2nd International Workshop on Computational Approaches to Historical Language Change 2021 (LChange'21)

NEW: the programme is available!

The workshop builds upon its first iteration in 2019, where we received over 50 submissions and had over 65 attendees. Just like the first one, the second LChange workshop will be co-located with ACL (2021), and, pending on the situation, a hybrid event with possible online participation. We hope to make our second edition another resounding success!

The call for papers will be similar to last time: all aspects around computational approaches to historical language change with the focus on digital text corpora. If you have published in the field previously, and are inrerested in helping out in the PC to review papers, send us an email.

We will have two keynote talks. Our confirmed keynote speakers are Alexander Koplenig (Leibniz-Institute for the German Language in Mannheim) with the talk Two challenges we face when analyzing diachronic corpora, and Maria Koptjevskaja-Tamm (Stockholm University) and Tatiana Nikitina (LLACAN – “Languages and cultures of Africa”, CNRS) who will present a talk titled Linguistic diversity as a testing ground for the study of semantic change.

Important Dates

All dates are Anywhere on Earth and to be understood "at 23:59 on that date".

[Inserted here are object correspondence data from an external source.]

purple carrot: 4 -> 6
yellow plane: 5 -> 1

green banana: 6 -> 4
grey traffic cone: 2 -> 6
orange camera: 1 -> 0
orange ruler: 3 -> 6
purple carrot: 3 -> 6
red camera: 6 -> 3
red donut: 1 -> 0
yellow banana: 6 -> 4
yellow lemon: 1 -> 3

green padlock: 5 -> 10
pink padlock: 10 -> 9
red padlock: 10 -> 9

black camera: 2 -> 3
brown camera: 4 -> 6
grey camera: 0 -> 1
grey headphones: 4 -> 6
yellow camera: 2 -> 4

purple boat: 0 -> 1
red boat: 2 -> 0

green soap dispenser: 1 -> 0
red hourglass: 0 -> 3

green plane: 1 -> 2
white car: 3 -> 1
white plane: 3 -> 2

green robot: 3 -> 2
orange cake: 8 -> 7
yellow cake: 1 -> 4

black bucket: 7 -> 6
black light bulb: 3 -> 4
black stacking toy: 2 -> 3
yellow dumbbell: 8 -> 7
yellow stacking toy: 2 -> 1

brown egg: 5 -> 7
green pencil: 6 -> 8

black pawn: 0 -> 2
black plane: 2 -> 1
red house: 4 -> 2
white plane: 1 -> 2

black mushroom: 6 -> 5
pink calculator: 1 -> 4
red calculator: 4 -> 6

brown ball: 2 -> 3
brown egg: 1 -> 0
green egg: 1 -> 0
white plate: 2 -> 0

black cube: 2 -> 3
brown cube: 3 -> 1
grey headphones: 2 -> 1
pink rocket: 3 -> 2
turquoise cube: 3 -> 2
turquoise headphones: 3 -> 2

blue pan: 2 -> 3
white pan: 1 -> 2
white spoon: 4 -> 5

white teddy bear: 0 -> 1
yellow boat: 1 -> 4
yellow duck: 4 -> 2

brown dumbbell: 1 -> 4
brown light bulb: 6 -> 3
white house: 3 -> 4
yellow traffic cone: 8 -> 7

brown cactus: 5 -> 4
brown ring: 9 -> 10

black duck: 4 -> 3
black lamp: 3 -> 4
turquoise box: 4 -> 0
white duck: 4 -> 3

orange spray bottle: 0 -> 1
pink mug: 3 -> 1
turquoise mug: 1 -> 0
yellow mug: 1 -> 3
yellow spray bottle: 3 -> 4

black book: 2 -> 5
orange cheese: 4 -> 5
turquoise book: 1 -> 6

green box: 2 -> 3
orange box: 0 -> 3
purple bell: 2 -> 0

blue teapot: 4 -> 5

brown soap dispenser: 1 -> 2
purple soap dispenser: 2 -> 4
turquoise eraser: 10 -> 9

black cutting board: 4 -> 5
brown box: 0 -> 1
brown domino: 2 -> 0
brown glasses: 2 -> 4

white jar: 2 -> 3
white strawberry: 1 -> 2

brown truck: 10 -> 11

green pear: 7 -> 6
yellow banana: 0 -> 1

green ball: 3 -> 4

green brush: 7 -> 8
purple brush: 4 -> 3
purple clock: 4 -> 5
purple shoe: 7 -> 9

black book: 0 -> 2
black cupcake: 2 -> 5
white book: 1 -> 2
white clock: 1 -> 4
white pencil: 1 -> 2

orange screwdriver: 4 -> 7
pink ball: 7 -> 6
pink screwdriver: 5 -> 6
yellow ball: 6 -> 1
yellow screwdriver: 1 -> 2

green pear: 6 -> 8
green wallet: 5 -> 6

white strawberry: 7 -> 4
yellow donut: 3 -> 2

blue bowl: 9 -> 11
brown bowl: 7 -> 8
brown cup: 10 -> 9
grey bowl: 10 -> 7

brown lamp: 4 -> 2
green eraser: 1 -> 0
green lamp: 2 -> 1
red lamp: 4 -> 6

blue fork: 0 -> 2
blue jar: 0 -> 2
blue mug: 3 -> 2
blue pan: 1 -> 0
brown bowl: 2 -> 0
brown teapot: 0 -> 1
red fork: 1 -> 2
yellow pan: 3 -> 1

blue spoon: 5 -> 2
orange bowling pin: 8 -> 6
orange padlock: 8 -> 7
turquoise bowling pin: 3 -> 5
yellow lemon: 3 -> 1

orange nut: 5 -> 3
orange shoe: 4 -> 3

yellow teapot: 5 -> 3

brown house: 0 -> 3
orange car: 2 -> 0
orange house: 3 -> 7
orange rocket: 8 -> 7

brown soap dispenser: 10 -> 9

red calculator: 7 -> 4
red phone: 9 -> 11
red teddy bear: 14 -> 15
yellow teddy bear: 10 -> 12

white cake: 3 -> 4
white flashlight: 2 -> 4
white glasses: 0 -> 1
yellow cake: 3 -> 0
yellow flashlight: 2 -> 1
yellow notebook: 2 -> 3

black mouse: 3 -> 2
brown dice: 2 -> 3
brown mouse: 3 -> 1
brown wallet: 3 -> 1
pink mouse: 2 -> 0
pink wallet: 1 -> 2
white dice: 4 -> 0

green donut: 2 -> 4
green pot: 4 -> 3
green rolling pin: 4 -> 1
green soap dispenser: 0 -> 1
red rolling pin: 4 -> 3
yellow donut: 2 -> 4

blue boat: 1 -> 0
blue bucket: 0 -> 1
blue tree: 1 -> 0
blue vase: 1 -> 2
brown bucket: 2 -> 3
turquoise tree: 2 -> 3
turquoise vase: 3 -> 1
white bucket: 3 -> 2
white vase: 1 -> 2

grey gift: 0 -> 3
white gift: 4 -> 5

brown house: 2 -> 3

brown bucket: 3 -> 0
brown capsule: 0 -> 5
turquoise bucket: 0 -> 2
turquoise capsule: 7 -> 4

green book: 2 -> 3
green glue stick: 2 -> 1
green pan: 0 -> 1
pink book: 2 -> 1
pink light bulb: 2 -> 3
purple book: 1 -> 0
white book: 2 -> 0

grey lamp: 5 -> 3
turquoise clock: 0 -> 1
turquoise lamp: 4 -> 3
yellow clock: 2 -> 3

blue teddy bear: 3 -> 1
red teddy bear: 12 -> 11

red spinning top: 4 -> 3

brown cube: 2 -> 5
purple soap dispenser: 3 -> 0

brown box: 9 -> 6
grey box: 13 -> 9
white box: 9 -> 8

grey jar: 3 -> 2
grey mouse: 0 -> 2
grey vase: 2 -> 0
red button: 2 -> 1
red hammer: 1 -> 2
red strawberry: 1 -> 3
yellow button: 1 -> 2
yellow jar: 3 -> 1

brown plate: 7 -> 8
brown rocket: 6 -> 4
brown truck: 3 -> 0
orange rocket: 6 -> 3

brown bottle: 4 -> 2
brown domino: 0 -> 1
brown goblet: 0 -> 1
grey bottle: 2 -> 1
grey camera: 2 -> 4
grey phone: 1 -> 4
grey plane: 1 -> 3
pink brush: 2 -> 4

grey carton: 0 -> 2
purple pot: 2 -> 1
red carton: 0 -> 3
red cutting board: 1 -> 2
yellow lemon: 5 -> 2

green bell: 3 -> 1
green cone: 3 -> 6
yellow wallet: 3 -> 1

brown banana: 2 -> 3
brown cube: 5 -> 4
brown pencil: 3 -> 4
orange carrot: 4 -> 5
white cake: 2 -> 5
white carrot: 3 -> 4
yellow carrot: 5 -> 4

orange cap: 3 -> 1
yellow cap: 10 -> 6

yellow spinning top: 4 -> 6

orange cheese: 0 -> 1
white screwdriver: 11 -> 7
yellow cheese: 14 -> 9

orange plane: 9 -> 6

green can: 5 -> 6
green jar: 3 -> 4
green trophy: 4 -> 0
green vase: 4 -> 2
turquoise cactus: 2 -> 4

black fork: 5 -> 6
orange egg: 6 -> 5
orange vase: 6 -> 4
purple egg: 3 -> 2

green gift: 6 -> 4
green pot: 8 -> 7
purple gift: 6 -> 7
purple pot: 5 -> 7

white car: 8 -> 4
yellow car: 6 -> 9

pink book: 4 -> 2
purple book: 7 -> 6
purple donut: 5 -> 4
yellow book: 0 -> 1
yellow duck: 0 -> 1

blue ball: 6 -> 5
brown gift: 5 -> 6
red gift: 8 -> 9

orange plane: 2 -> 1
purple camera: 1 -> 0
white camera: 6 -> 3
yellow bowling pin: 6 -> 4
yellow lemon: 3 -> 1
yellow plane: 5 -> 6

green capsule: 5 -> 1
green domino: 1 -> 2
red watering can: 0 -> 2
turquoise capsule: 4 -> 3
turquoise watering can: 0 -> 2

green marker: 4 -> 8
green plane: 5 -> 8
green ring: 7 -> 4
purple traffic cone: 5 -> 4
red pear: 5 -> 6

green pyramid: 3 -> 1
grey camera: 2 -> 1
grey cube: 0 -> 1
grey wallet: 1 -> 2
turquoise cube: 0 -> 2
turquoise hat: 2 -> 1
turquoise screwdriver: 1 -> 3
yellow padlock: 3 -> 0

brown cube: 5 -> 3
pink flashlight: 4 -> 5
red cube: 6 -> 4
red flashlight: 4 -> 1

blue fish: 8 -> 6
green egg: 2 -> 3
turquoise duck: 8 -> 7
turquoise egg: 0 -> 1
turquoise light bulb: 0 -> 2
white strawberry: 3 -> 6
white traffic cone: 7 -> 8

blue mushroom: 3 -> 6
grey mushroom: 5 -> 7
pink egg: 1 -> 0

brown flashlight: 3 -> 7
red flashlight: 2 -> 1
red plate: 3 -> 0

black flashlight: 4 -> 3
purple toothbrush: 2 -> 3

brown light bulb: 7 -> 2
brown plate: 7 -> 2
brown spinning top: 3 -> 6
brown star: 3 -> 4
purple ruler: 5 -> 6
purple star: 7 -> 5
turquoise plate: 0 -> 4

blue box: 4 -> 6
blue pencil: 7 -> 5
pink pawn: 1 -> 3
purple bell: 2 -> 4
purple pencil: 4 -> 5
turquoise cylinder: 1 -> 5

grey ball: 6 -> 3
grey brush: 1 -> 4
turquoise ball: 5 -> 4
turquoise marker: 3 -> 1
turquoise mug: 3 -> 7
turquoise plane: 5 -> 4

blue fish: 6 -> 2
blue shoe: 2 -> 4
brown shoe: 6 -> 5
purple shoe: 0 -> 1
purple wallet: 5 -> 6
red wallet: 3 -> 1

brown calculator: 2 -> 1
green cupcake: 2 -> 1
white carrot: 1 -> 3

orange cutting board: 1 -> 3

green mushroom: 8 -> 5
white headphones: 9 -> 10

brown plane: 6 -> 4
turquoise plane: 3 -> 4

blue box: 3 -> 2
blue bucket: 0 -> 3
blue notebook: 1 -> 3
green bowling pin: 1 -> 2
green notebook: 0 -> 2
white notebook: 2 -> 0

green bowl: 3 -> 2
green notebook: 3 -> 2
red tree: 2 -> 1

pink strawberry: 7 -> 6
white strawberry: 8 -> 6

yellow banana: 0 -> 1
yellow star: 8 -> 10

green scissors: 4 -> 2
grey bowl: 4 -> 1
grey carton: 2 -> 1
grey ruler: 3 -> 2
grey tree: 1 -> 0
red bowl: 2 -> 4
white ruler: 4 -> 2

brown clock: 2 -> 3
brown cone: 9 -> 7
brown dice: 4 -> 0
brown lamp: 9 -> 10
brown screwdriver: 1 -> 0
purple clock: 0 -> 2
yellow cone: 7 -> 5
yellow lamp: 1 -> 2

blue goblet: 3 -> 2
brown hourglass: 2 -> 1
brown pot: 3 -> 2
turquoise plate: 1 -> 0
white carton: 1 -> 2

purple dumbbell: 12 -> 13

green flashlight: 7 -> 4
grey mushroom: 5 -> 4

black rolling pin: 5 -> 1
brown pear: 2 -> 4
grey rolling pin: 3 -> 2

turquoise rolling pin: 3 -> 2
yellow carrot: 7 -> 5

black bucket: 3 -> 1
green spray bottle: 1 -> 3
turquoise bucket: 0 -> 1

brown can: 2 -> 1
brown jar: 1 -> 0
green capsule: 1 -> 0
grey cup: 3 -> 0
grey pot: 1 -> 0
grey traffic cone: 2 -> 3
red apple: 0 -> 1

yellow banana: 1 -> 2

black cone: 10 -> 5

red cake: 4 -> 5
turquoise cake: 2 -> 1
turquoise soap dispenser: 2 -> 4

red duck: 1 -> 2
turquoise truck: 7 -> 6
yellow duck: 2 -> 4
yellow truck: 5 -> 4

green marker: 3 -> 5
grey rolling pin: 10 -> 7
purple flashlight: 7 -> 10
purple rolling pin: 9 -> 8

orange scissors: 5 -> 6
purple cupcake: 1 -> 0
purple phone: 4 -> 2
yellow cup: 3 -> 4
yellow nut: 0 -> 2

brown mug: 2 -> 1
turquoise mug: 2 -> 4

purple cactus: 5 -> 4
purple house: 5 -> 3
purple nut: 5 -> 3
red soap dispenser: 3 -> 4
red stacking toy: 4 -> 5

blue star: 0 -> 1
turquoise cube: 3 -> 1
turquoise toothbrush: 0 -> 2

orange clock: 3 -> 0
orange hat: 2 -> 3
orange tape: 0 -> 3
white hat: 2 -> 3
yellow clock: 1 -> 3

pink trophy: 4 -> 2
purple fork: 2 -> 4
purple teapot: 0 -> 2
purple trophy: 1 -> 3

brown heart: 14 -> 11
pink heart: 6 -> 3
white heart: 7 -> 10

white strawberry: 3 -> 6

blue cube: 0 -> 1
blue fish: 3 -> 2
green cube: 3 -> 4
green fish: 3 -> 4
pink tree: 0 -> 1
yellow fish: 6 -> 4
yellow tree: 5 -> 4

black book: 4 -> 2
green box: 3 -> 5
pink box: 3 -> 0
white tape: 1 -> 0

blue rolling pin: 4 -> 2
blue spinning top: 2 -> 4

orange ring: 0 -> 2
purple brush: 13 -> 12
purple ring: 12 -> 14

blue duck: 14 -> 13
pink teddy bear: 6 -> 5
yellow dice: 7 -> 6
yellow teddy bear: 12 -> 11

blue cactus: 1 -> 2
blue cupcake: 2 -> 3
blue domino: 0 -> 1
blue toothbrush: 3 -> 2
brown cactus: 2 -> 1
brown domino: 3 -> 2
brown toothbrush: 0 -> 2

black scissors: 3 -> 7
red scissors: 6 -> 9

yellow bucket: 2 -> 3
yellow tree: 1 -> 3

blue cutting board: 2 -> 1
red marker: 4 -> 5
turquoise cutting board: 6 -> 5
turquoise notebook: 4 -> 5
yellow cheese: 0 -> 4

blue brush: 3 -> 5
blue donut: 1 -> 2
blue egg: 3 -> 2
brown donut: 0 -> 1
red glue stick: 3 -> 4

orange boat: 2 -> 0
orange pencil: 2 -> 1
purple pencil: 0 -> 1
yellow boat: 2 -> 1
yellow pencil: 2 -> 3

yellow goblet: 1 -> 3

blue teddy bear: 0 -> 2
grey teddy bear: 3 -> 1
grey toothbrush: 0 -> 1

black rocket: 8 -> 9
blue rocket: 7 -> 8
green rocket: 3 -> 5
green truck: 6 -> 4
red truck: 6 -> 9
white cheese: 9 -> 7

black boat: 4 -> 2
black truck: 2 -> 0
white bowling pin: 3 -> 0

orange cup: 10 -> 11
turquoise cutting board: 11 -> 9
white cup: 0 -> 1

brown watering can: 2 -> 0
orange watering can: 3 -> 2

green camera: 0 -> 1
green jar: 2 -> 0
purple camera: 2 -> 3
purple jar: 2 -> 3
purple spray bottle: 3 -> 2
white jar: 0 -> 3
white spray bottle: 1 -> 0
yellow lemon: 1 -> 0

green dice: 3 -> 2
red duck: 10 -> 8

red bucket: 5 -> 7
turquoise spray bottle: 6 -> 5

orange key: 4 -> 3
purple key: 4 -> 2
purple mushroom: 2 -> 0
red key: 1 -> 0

  • April 26, 2021 May 3, 2021: Paper submission
  • May 28, 2021: Notification of acceptance
  • June 7, 2021: Camera-ready papers due
  • August 6, 2021: Workshop date

Workshop Topics

Human language changes over time, driven by the dual needs of adapting to ongoing sociocultural and technological development in the world and facilitating efficient communication. In particular, novel words are coined or borrowed from other languages, while obsolete words slide into obscurity. Similarly, words may acquire novel meanings or lose existing meanings. This workshop explores these phenomena by bringing to bear state-of-the-art computational methodologies, theories and digital text resources on exploring the time-varying nature of human language.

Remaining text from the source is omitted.